As for your specific situation I can tell you what the problem is AND how to fix it, the problem is...you bought an Acer. Sorry but Acer is pretty notorious for skimping in every way they can if you will look up "replace thermal paste" and that model you will find many Youtube videos showing you how to remove the shitty thermal pad they used and replacing it with something that works. I would suggest Arctic Silver, first pre-treat both the CPU and the heatsink to get the paste into the tiny imperfections, followed by putting a grain of rice sized drop on the CPU and reseating the heatsink. I have had to do that trick a few times on acers that end up in my shop because of "being slow" and you'd be amazed how much having an actual functional heatsink helps.
As for Intel getting busted...citation please? The only thing I heard of was a payoff to AMD to get them out of court, that is NOT "getting busted", that is bribery. and you name the Intel CPU and I can produce a nice long errata sheet for it as well, i don't think there has been a CPU since the 286 that didn't end up with a long errata list. I also frankly don't put much stock in an "errata" that is only being seen by some guy running an EXTREMELY niche OS and then ONLY when he compiles with a certain version of GCC. AMD offers their own compiler, based on GCC as a matter of fact, so why this dude doesn't use that? who the fuck knows.

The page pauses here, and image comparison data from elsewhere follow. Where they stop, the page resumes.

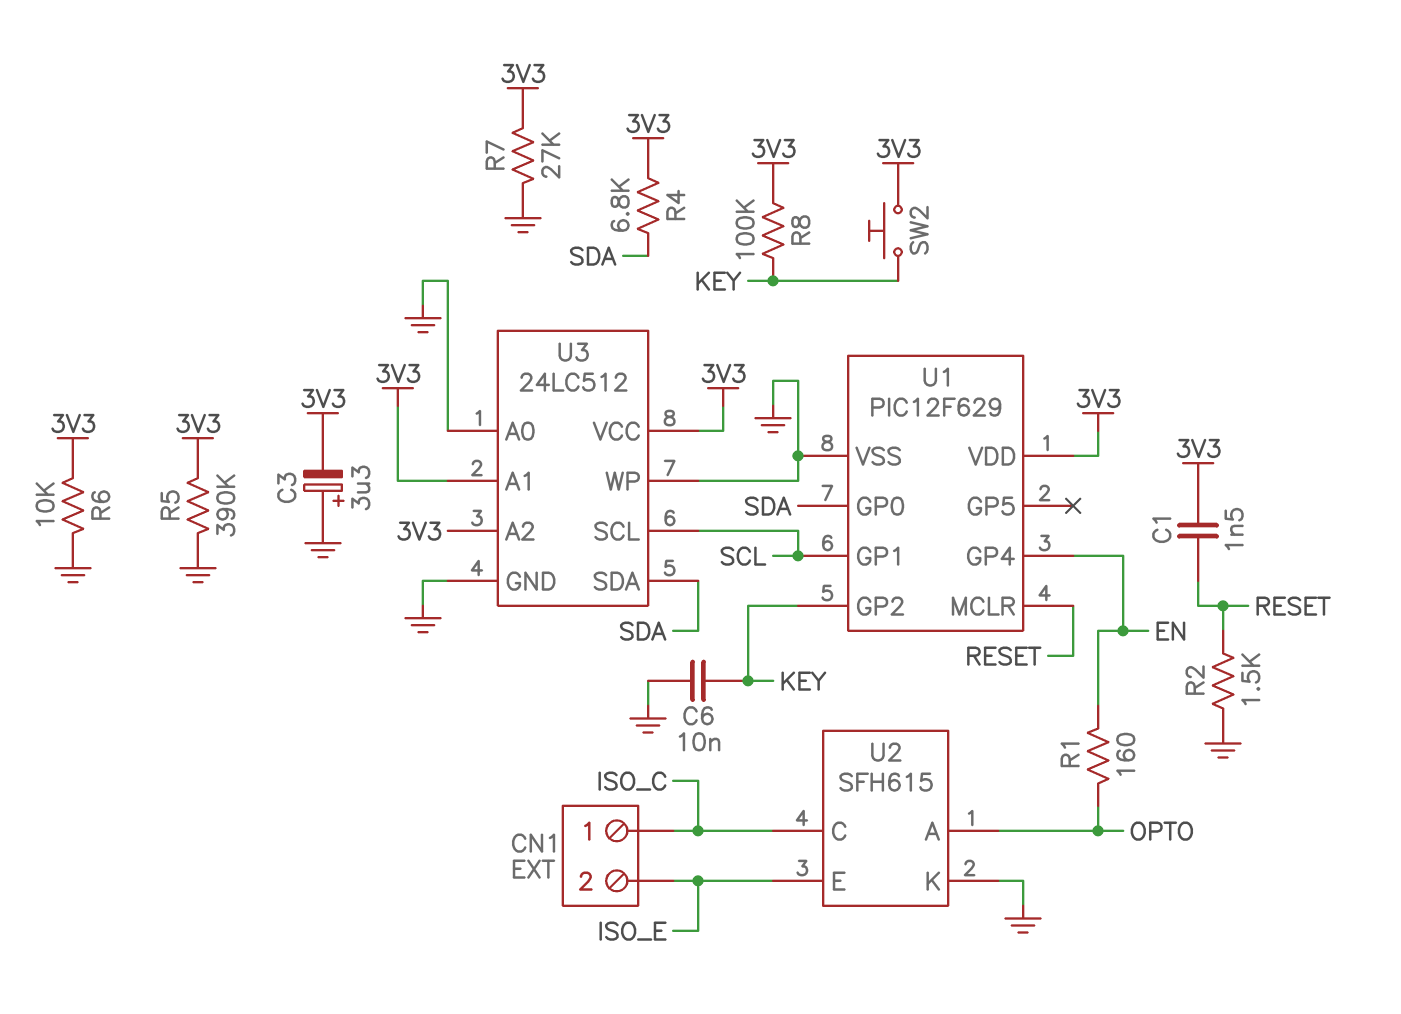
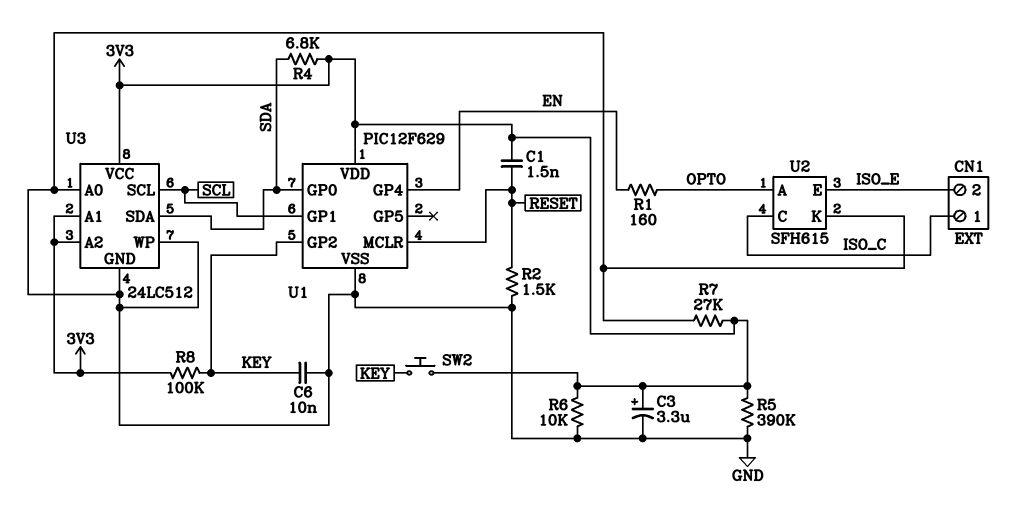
C3: 3.3uF (plus GND, minus 3V3) -> 3.3uF (plus 3V3, minus GND)

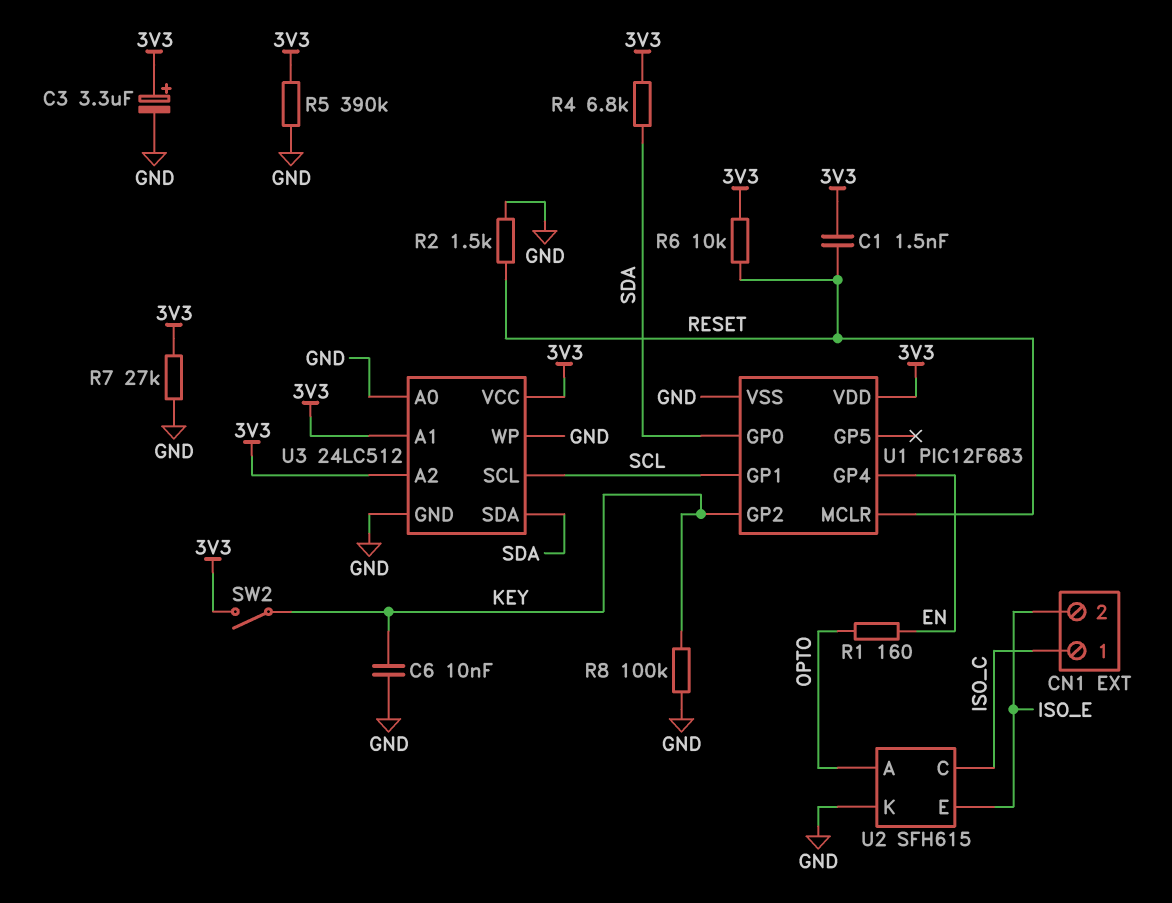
R6: 10k (3V3, GND) -> 10k (3V3, RESET)
R8: 100k (3V3, KEY) -> 100k (GND, KEY)
SW2: button (3V3, KEY) -> switch (3V3, KEY)
U1: PIC12F629 -> PIC12F683

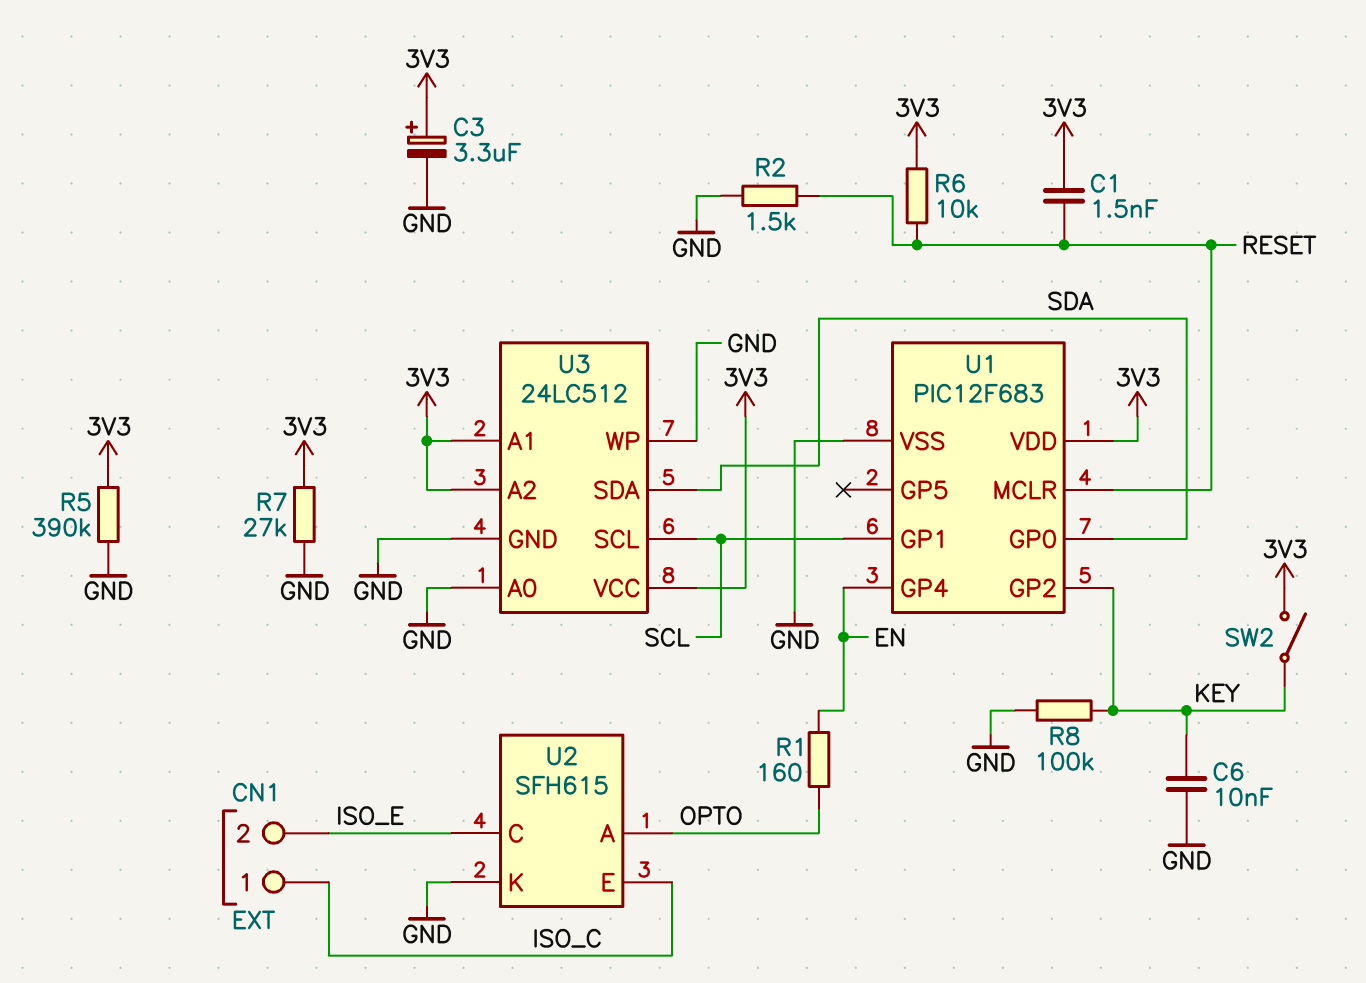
R4: 6.8k (3V3, SDA) -> none
U2 pin C: ISO_C -> ISO_E
U2 pin E: ISO_E -> ISO_C

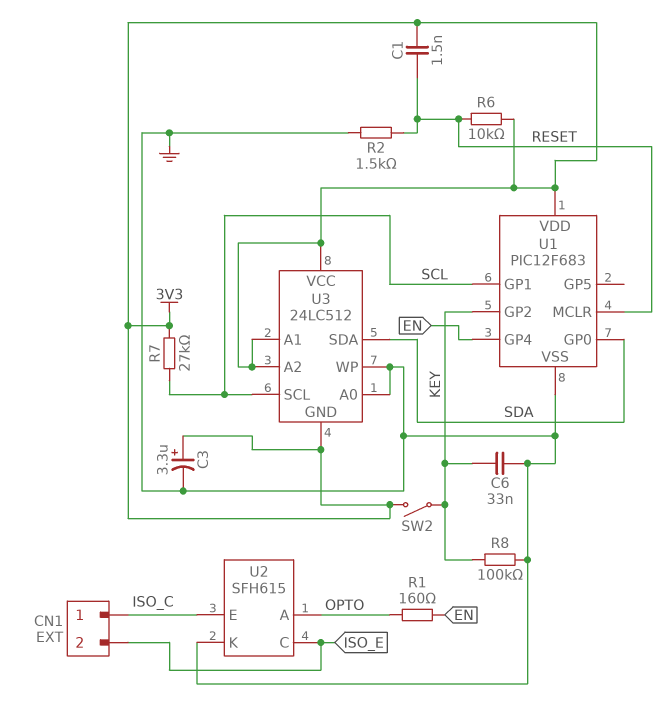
C6: 10nF (GND, KEY) -> 33nF (GND, KEY)
R5: 390k (3V3, GND) -> none
R7: 27k (3V3, GND) -> 27k (3V3, SCL)
U3 pin GND: GND -> 3V3

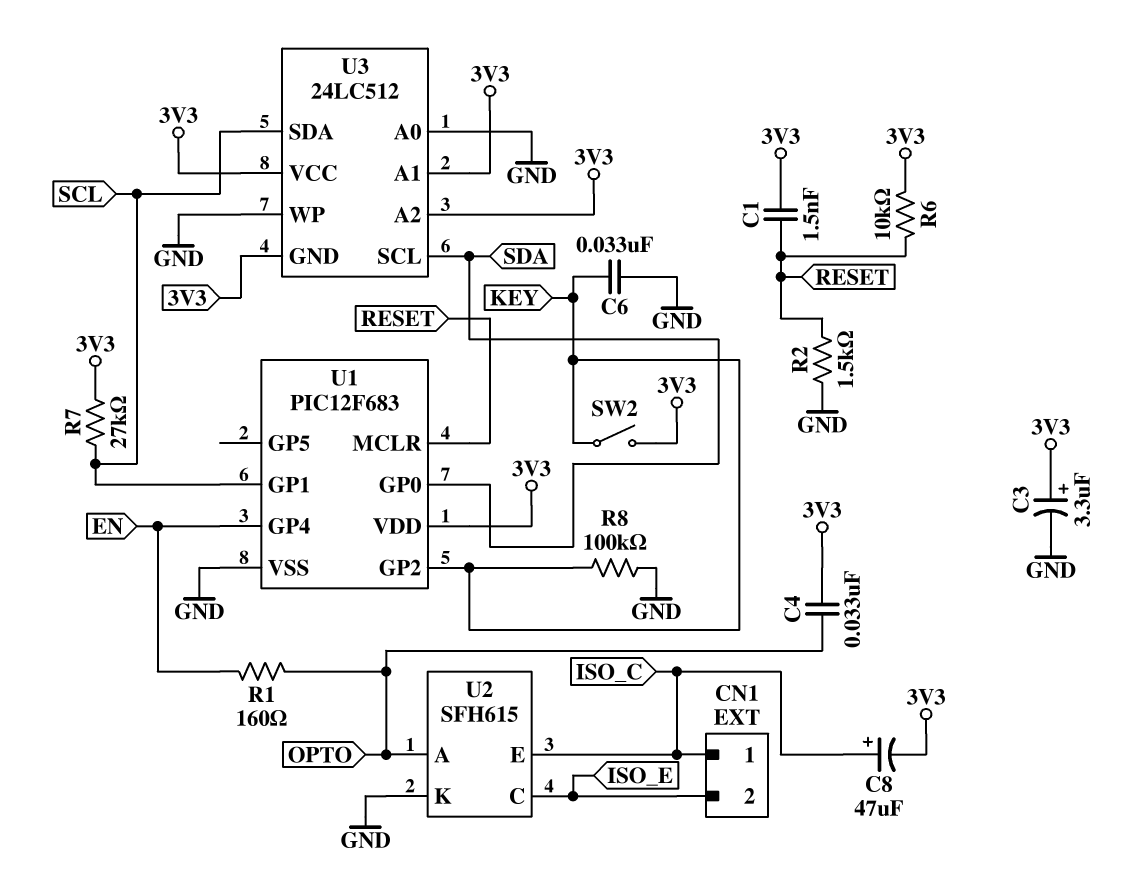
C4: none -> 33nF (3V3, OPTO)
C8: none -> 47uF (plus ISO_C, minus 3V3)
U3 pin SCL: SCL -> SDA
U3 pin SDA: SDA -> SCL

Meanwhile I've sold hundreds of AMD units, both desktop and laptop, no complaints about speed. I was impressed enough that my entire family is on AMD, 5 desktops a laptop and I too have a netbook but unlike you I went with the better build quality Asus EEE and am VERY pleased by the performance, in fact after 3 years I still get over 4 hours on a battery watching movies, 5 websurfing, and I can slap an HDMI cable between my netbook and any TV and use it as an HTPC which I have done on several occasions, works great.